Reply posted for STroxell.
I second the suggestion about Breaking the Vicious Cycle (breakingtheviciouscycle.info and pecanbread.com). My five year old was diagnosed with juvenile arthritis around 2 years old, but shes always had GI issues. We finally got a doctor to believe us when we said something was not right. She was diagnosed with ulcerative colitis last March.
It took me a while to get her (and me) started on the Specific Carbohydrate Diet, but were approaching one month now and shes had amazing improvement since the end of week one. I am so thrilled. I dont know if the inflammation is down, but shes having near normal bowel movements for the first time in her life! I asked her the other day if she wanted to continue on the diet because I want this to be her decision (with encouragement from me, of course) and she said yes, because her tummy no longer hurts. I realized when she said that that she hasnt complained of belly pain in a few weeks, and she doesnt look as bloated as she was before the diet.
We were told last week if we can get her UC under control, the arthritis and uveitis will stay quiet too. I am hopeful this diet is the answer Ive been looking for since the arthritis diagnosis, and we hope to wean her down or off her weekly injections soon.

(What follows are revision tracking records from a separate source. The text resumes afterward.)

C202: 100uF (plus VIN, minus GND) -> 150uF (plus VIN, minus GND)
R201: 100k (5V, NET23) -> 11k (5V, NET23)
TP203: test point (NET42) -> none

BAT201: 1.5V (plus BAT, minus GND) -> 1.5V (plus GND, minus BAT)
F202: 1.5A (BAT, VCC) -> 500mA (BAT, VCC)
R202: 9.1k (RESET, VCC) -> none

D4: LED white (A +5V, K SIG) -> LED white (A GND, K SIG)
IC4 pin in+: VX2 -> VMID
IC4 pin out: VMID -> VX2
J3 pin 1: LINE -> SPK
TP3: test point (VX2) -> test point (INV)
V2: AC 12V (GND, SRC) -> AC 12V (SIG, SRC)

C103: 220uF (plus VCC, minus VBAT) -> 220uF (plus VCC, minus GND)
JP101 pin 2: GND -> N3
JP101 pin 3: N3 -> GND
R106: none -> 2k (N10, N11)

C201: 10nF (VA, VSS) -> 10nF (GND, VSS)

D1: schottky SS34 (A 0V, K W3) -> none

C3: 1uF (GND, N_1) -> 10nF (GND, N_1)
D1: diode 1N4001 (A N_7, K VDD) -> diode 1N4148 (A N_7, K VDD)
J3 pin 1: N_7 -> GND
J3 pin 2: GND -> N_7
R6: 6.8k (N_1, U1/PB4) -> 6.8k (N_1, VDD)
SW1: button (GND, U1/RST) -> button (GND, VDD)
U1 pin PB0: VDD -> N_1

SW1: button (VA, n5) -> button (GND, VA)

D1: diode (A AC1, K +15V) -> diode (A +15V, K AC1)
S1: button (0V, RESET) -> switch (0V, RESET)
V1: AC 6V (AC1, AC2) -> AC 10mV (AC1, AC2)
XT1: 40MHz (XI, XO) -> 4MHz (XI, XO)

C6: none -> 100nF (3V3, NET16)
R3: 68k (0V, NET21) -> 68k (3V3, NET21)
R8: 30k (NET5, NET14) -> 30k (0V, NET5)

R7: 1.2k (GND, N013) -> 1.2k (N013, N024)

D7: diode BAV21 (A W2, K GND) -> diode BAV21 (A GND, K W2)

The diet takes a lot of work, but it is so worth it to see my daughter feeling better. I am doing the diet too and have never felt this well in a long time. I had ongoing abdominal pain that doctors couldnt explain and its gone. I kept my appointment with a gastroenterologist today even though the pain is gone and he said the area Im complaining about is usually an indication of irritable bowel syndrome or Crohns. He said if the pain returns, I should get a colonoscopy, but if its gone, well just wait. I had the dull pain for several years, but it became worse in the last six months and since starting the diet, its gone.
Reply posted for STroxell.
Lizzie's Mom gave you some great advice. Be supportive. Learn. Don't criticize when your kids are making tough choices for your grandchild. You all want the same thing - as healthy, normal life as you can get for him. I think there isn't a parent or grandparent on this forum that doesn't wish they could have the illness instead of the child.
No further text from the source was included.